An Attomolar-Level Optical Device for Monitoring Receptor-Analyte Interactions Without Functionalization Steps: A Case Study of Cytokine Detection.

A plastic optical fiber (POF)-based device for biosensing strategies has been developed to monitor several protein-protein interactions at ultra-low concentrations without functionalization processes, exploiting plasmonic phenomena. In this work, novel tests were applied to different kinds of analyte-receptor interactions, such as interleukins, where the bioreceptor's (protein antibody) molecular weight is roughly ten times that of the analyte (protein interleukin), while intracellular bioreceptors and small molecules at low molecular weight interactions have already been demonstrated via the same point-of-care test (POCT). The POCT was implemented by a white light source and a spectrometer connected via two POF-based chips connected in series: an innovative microcuvette chip and a D-shaped POF surface plasmon resonance (SPR) probe.

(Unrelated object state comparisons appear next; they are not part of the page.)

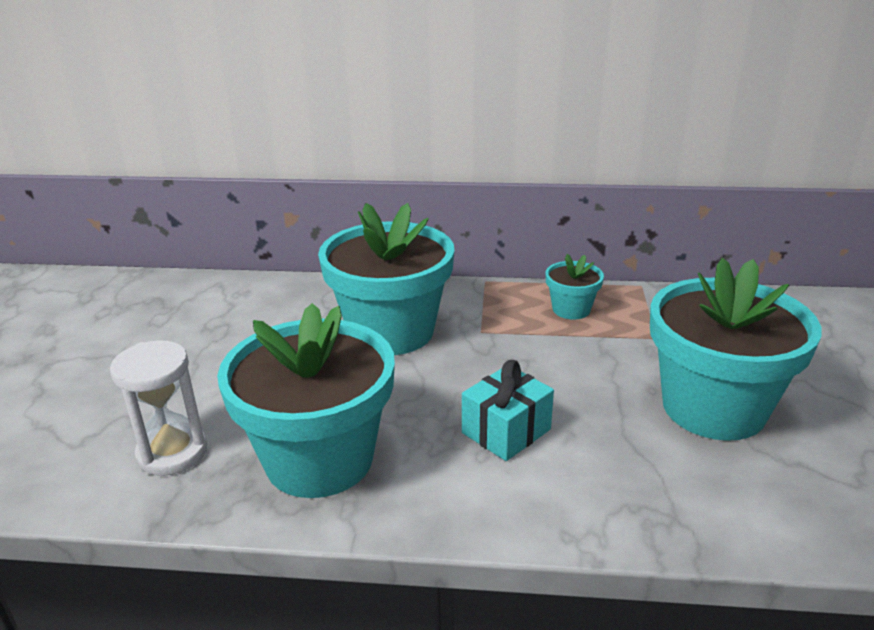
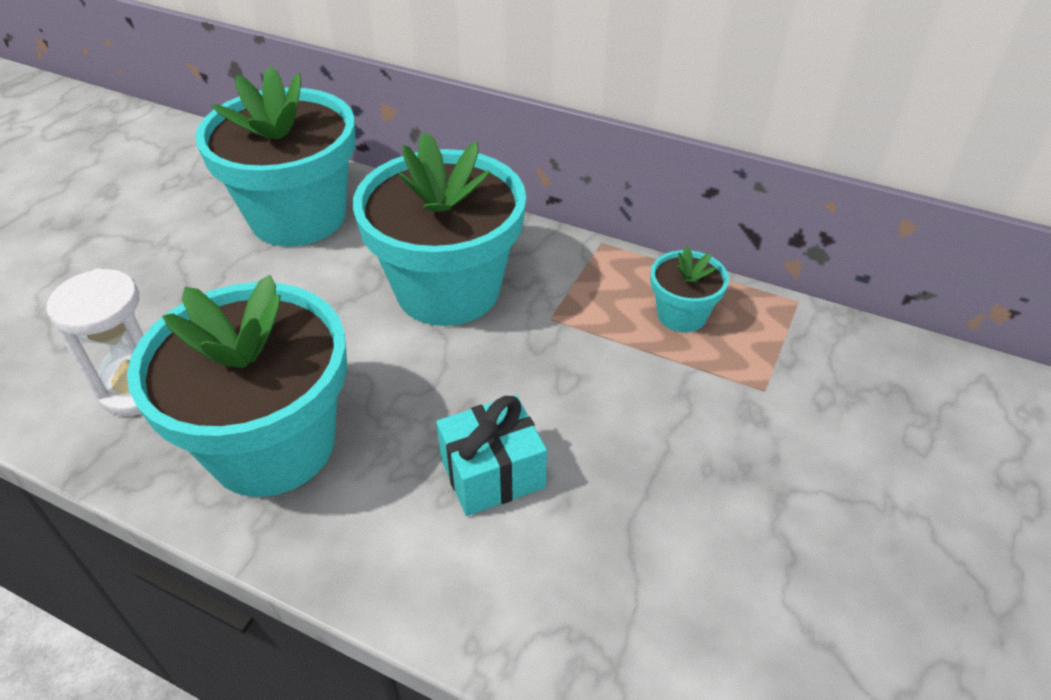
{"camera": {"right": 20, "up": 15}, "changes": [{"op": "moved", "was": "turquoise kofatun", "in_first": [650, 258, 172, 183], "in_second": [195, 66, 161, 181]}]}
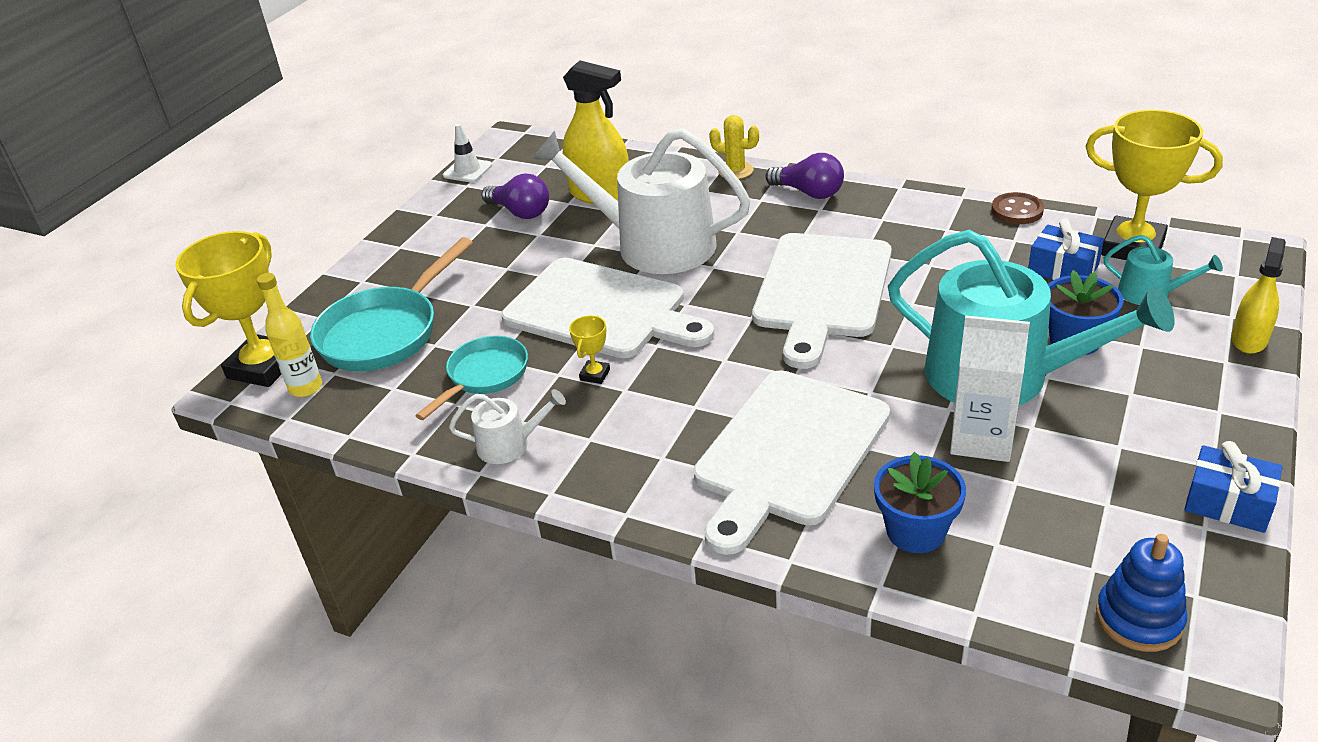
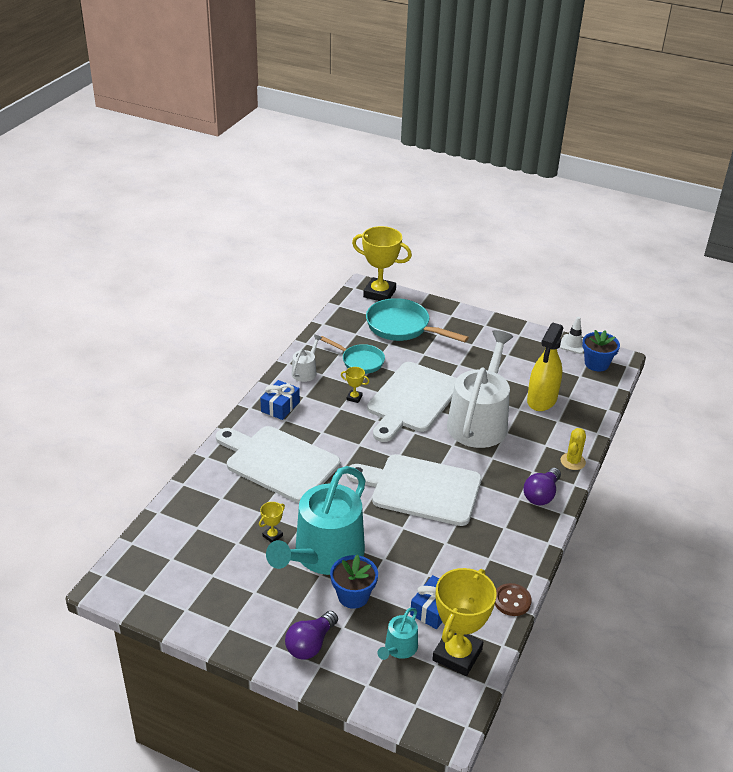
{"camera": {"right": 85, "up": 0}, "changes": [{"op": "moved", "was": "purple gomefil", "in_first": [481, 174, 68, 45], "in_second": [285, 611, 53, 49]}, {"op": "removed", "was": "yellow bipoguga", "in_first": [1231, 237, 55, 117]}, {"op": "removed", "was": "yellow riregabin", "in_first": [257, 273, 65, 124]}, {"op": "replaced", "was": "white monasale", "now": "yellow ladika", "in_first": [950, 315, 80, 147], "in_second": [259, 502, 26, 41]}, {"op": "turned", "was": "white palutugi", "in_first": [449, 389, 117, 75], "in_second": [292, 335, 30, 47], "clockwise": -150}, {"op": "moved", "was": "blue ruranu", "in_first": [1184, 441, 99, 92], "in_second": [260, 380, 40, 40]}, {"op": "moved", "was": "blue kofatun", "in_first": [874, 452, 92, 101], "in_second": [582, 330, 38, 42]}, {"op": "removed", "was": "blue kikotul", "in_first": [1096, 534, 91, 118]}]}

In particular, the POF microcuvette chip was achieved by drilling three micro holes in the core of a modified POF. Instead of performing a functionalization step, the micro holes were filled with a specific receptor solution for the analyte (one microliter at the femtomolar level), which selectively captured the target (e.g., cytokine) when the samples were dropped over the filled micro holes (twenty microliters at the attomolar level). Three interleukins, IL-1β, IL-17A, and IL-18, were detected in the attomolar concentrations range by monitoring the resonance wavelength shift over time due to the cytokine/antibody (protein-protein) interaction. The POF-based device was proven to be effective for detecting several interleukins at the attomolar level in a few minutes and without functionalization processes.